«Le foin coupé»
En 1900, lorsqu’arrive le samedi, le quotidien montréalais La Patrie double son nombre de pages. Il propose 18, 20, ou même 24 pages. Aussi y trouve-t-on des articles plus longs, plus fouillés qu’en semaine. Et souvent il fait appel à des écrivains français.
Voici, le 13 juillet 1901, un bien beau texte du romancier, dramaturge et essayiste français André Theuriet (1833-1907). La page Wikipédia qu’on lui consacre dit qu’il est «un écrivain qui chante les terroirs, les forêts, les petites villes bourgeoises avec une étonnante facilité à communiquer avec tous les pays où le mène sa profession». Ici, il nous raconte la récolte du foin.
Quel spectacle plus réjouissant d’une prairie en fleur à la fin de juin ! […] Voici venir les faucheurs. Dès la fin du matin, dans la rosée, ils se mettent à l’œuvre. Les éclairs de l’acier luisent au soleil levant. À chaque demi-cercle décrit par la faux, qui mord les tiges avec un bruissement plein et régulier, des jonchées d’herbe tombent au pied des travailleurs.
La besogne avance avec la matinée; les visages hâlés se mouillent de sueur; les bras et les reins commencent à se lasser. Midi qui sonne au lointain clocher et, par le sentier qui longe la rivière, les femmes de la ferme paraissent, portant dans des gamelles de fer battu le repas des faucheurs : la miche de pain de ménage et la «fromagée» toute fraîche.
Alors la besogne s’interrompt, les hommes accotent à quelque tronc de saule leurs reins rompus, et, lentement, méthodiquement, mâchent de copieuses bouchées de nourriture, tandis que la gourde ventrue de grès bleue, remplie de piquette, passe de main, et que chacun, la tête renversée, les yeux au ciel, boit à la régalade.

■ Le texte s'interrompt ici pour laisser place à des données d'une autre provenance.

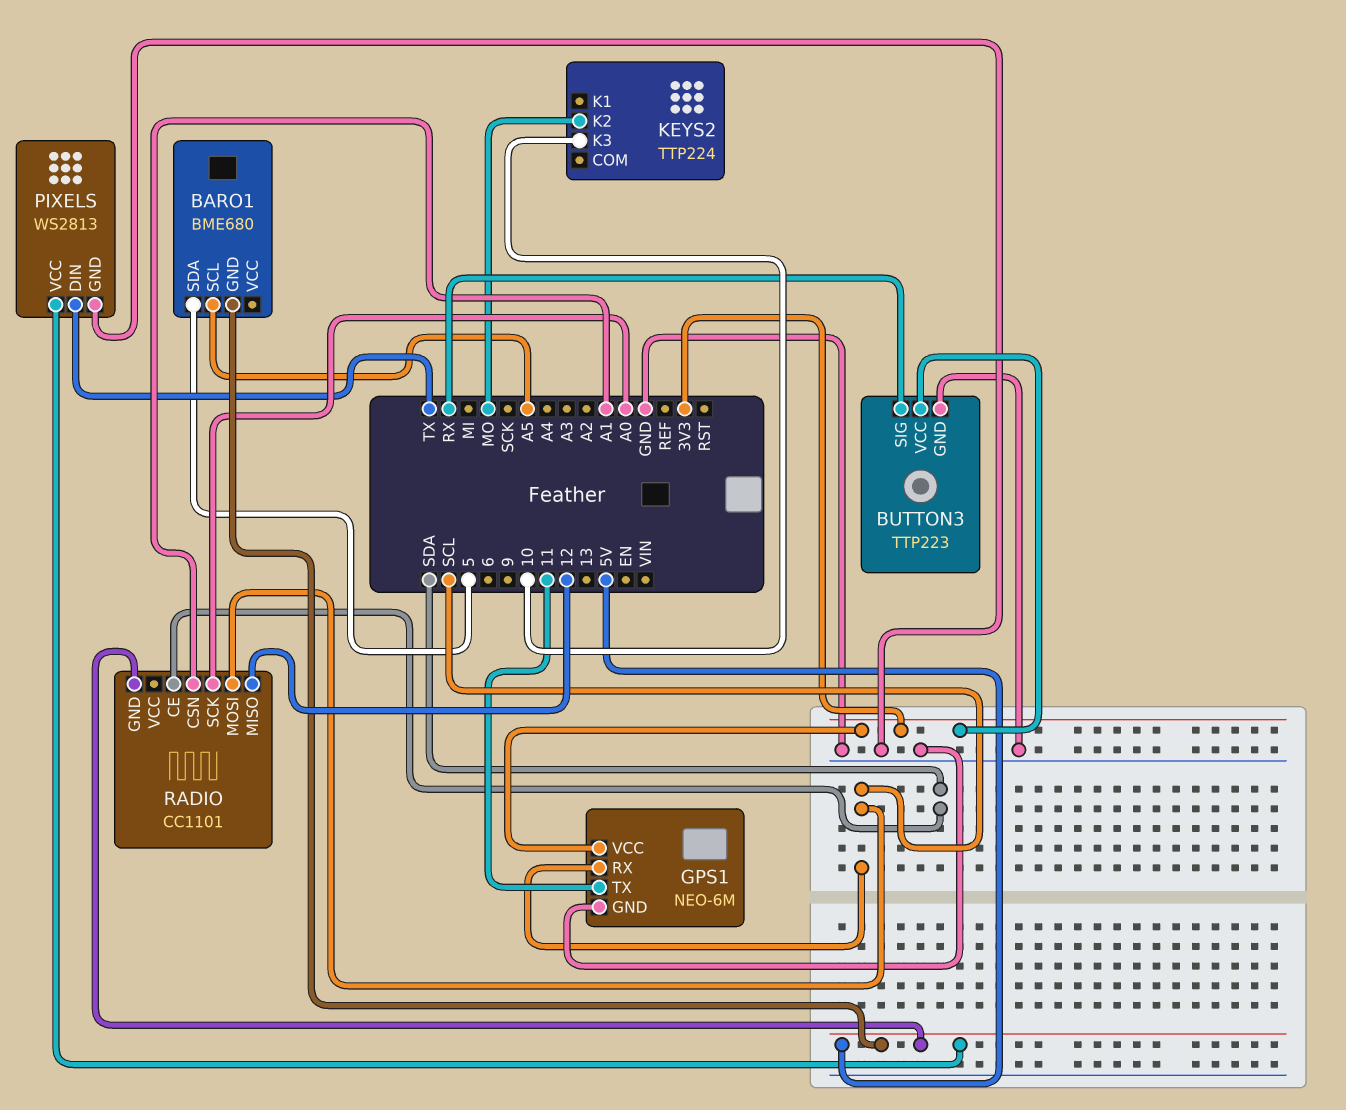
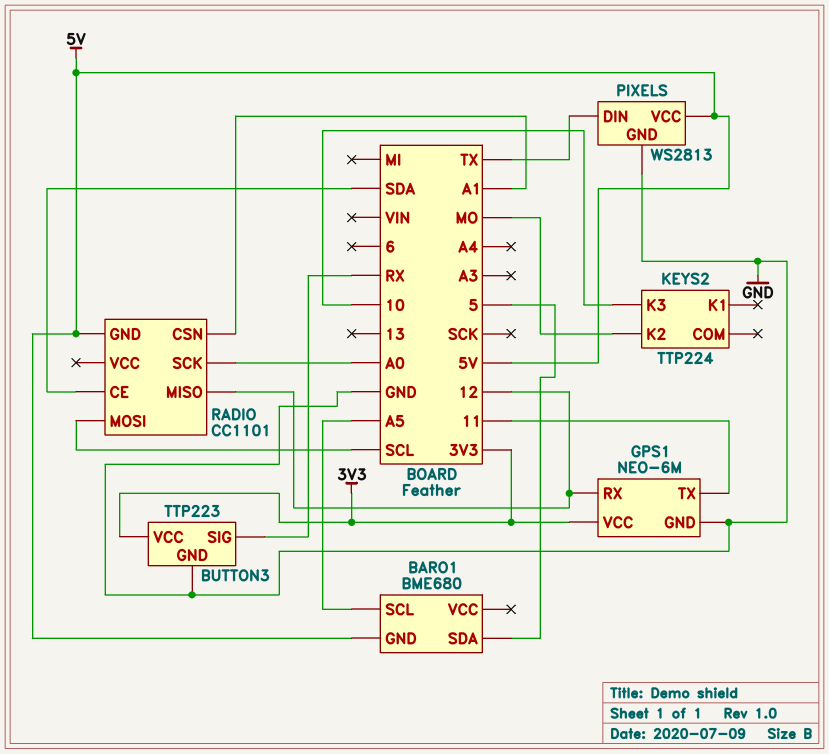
GPS1 pin RX: SCL -> 12

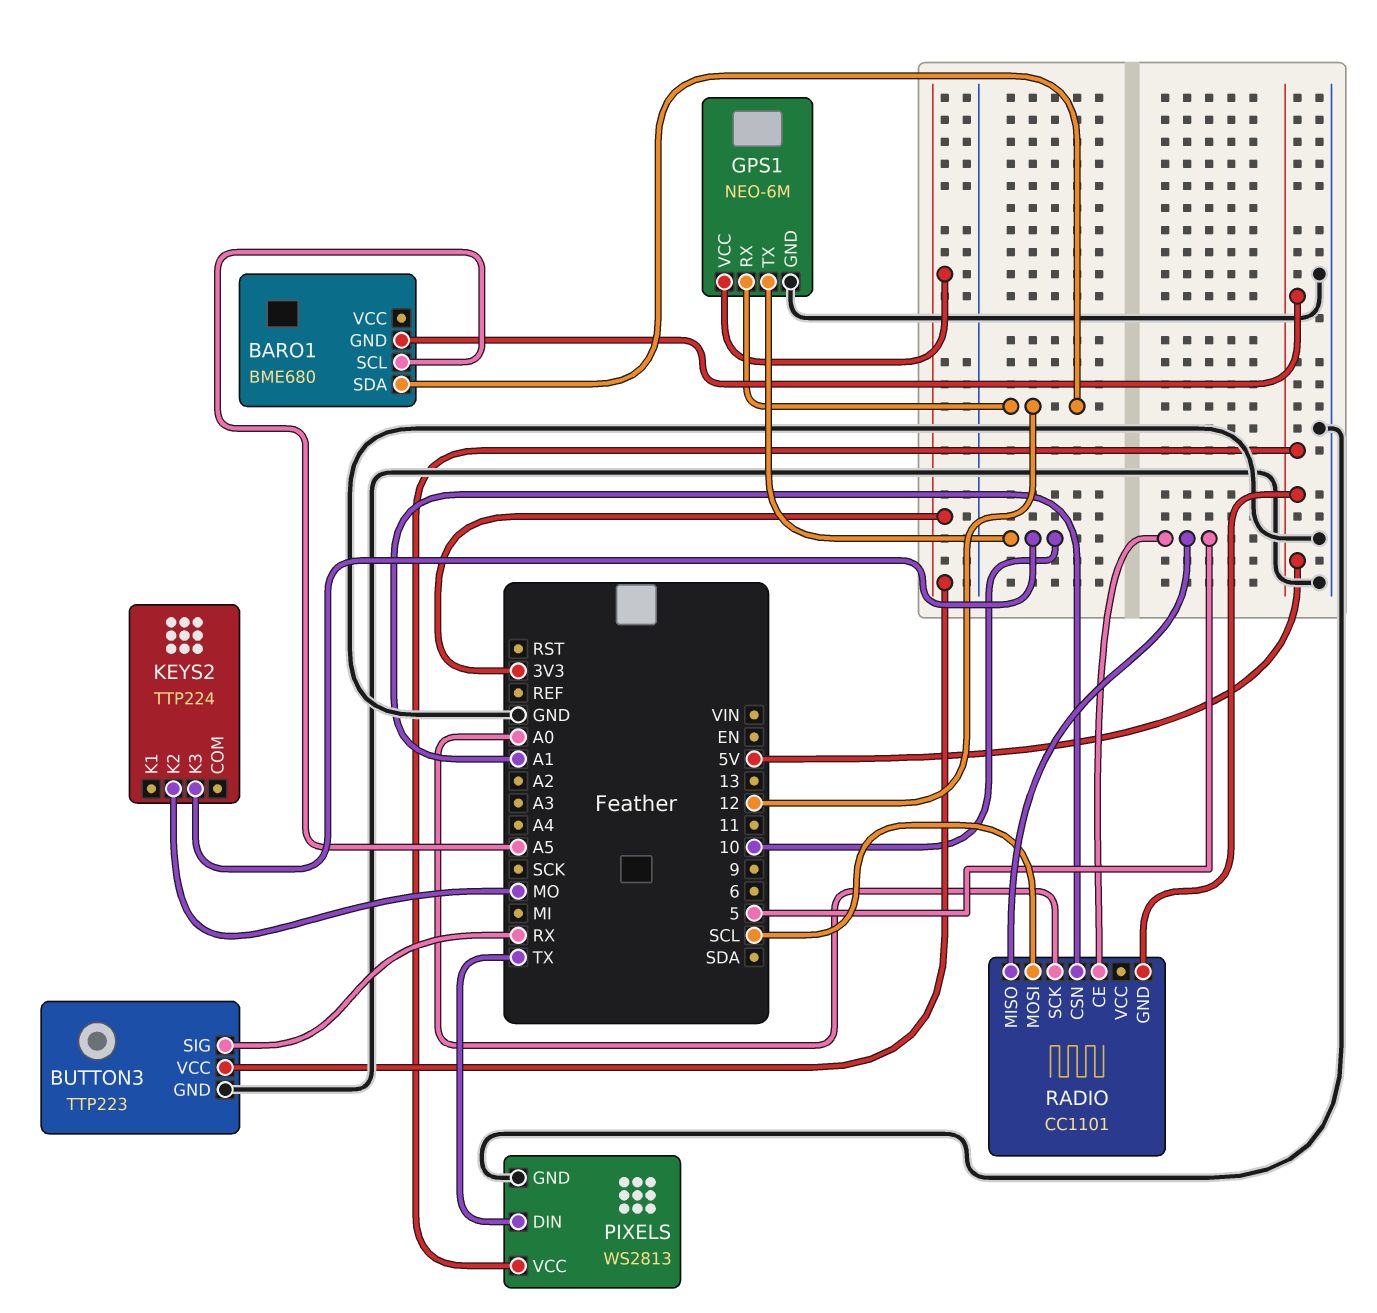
BARO1 pin SDA: 5 -> 12
GPS1 pin TX: 11 -> 10
RADIO pin CE: SDA -> 5
RADIO pin MISO: 12 -> 5

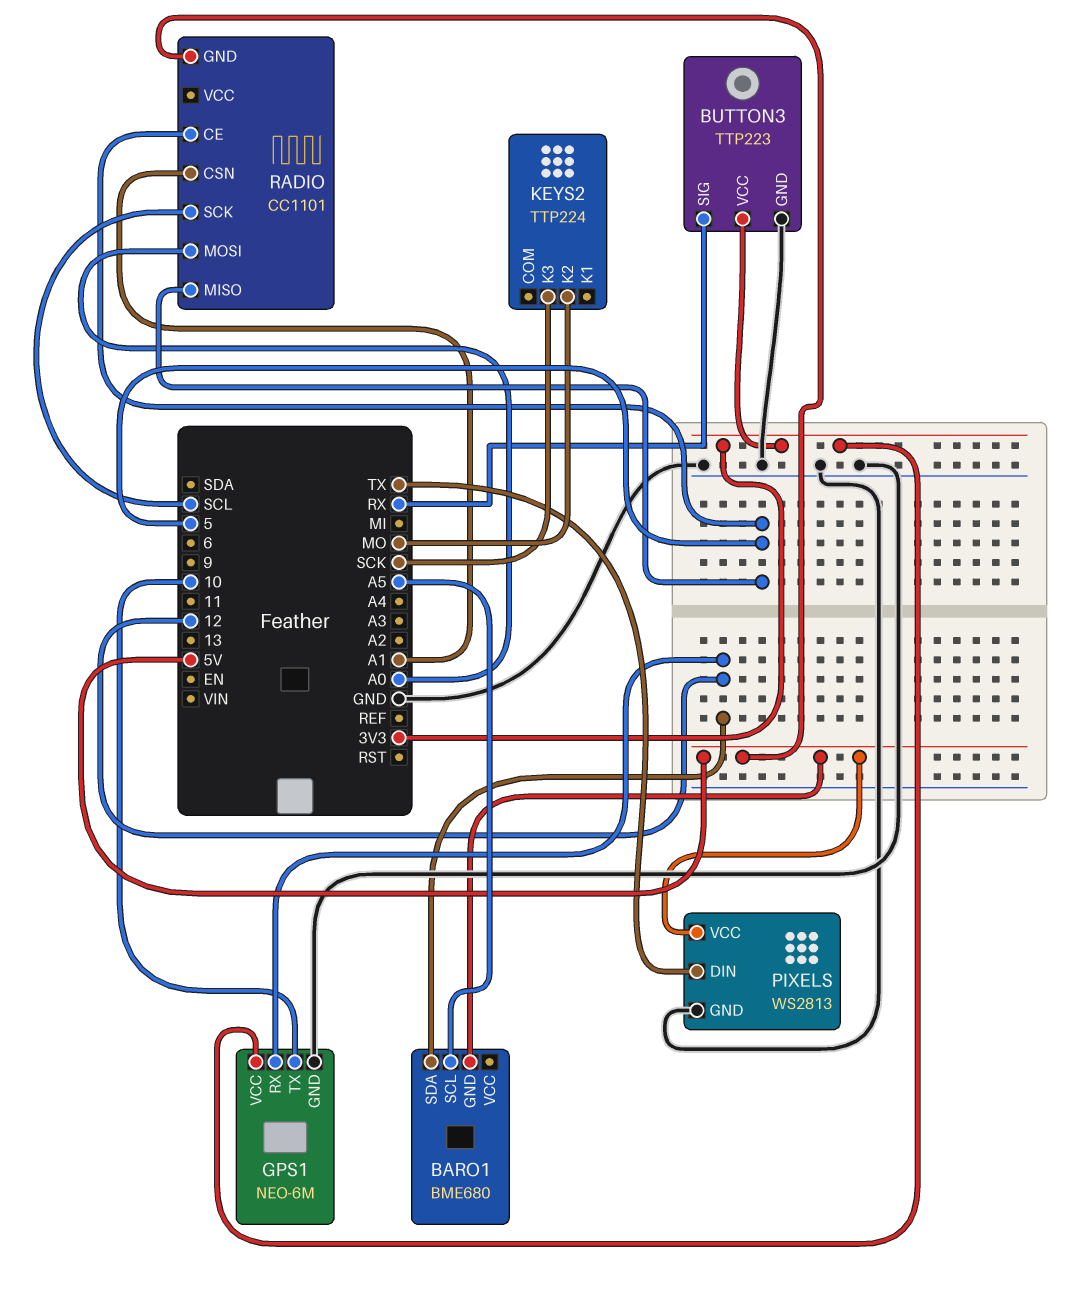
KEYS2 pin K3: 10 -> SCK
RADIO pin MOSI: SCL -> A0
RADIO pin SCK: A0 -> SCL

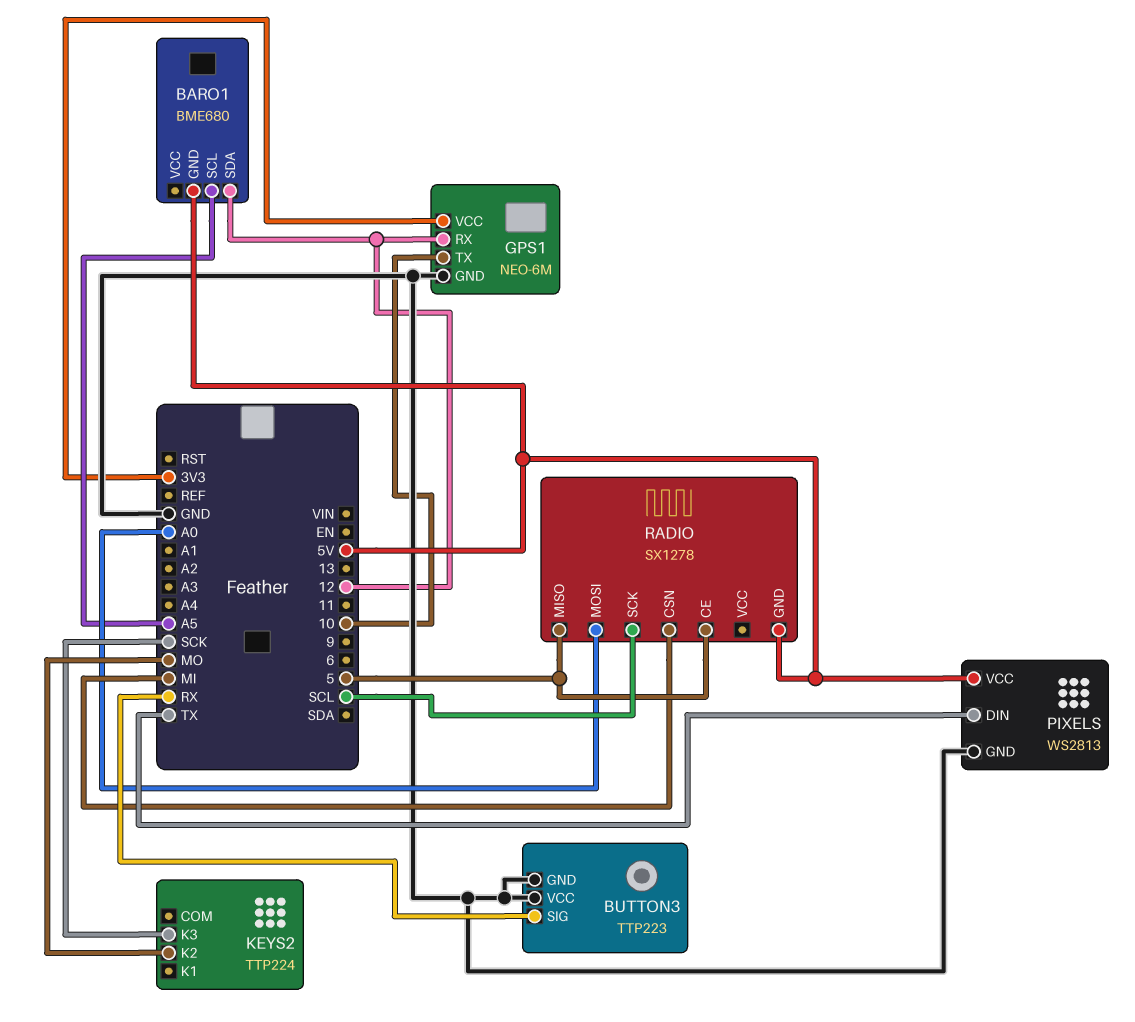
BUTTON3 pin VCC: 3V3 -> GND
RADIO: CC1101 -> SX1278
RADIO pin CSN: A1 -> MI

Le repas achevé, on taille un brin de causette avec les femmes qui rangent les gamelles vides; puis, la fatigue l’emportant sur le plaisir de la causerie, les hommes s’étendent de leur long sur le pré, le dos à plat, dans les jonchées d’herbe odorante, le chapeau de paille sur les yeux, et, bientôt, ils dorment à poings fermés pendant les heures brûlantes du milieu de la journée.
La prairie une fois fauchée, la besogne du fanage commence. C’est la plus agréable et la moins rude; aussi la réserve-t-on volontiers aux femmes. À travers les prés dépouillés qui ont pris des tons fins d’un gris argent, se détachent, dans la lumière, les jupes et les camisoles des faneuses maniant le râteau. […]

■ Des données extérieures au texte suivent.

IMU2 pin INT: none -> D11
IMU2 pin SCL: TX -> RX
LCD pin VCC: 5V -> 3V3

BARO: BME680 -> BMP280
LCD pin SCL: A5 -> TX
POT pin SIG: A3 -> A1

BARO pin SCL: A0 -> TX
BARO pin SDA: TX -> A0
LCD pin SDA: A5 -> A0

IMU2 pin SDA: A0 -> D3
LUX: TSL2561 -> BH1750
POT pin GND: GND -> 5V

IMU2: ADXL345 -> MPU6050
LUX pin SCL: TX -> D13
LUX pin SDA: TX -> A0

Une faneuse, appuyée sur sa fourche, s’arrête un moment à regarder les hirondelles qui passent et repassent, noires sur le courant de l’eau verte de la rivière. Dans le plein air, à distance, les détails se simplifient, les lignes deviennent sculpturales, et les poses de ces travailleurs, groupés autour des meules, ont une grandeur qui fait songer à Millet, le maître peintre de la vie rustique.
Oh ! ces meules alignées en quinconces dans la prairie, quelle magique odeur elles envoient à travers la sérénité des soirs d’été, et comme cette odeur me rappelle les meilleures soirées de ma toute première jeunesse ! … À la tombée du crépuscule, je venais, avec des camarades de collège, m’étendre dans les prés de l’Ornain, au pied des monceaux de foin fraîchement mis en tas.
Nous avions dix-sept ans à peine, et, pleins de cette confiance imperturbable dans l’avenir, de cette présomptueuse espérance, qui sont l’apanage de tout jeunes gens, nous ne rêvions rien de moins que de gagner de la gloire, et, avec la gloire, le cœur de toutes les femmes. […]
La rivière coulait avec un bruit doux, et, par places, dans les noues abritées par les peupliers, reflétaient les rayons des étoiles.
Les grillons, par centaines, murmuraient leurs trilles saccadés entre les tiges courtes de l’herbe tondue. […]
Dans la paix du soir, tandis que, tout en haut, les garçons couchés près des faneuses rêvent ou jasent amoureusement, l’énorme charretée roule vers la ferme, en répandant tout alentour une saine et aromatique odeur.
La gravure ci-haut provient du journal montréalais L’Opinion publique du 6 juillet 1882.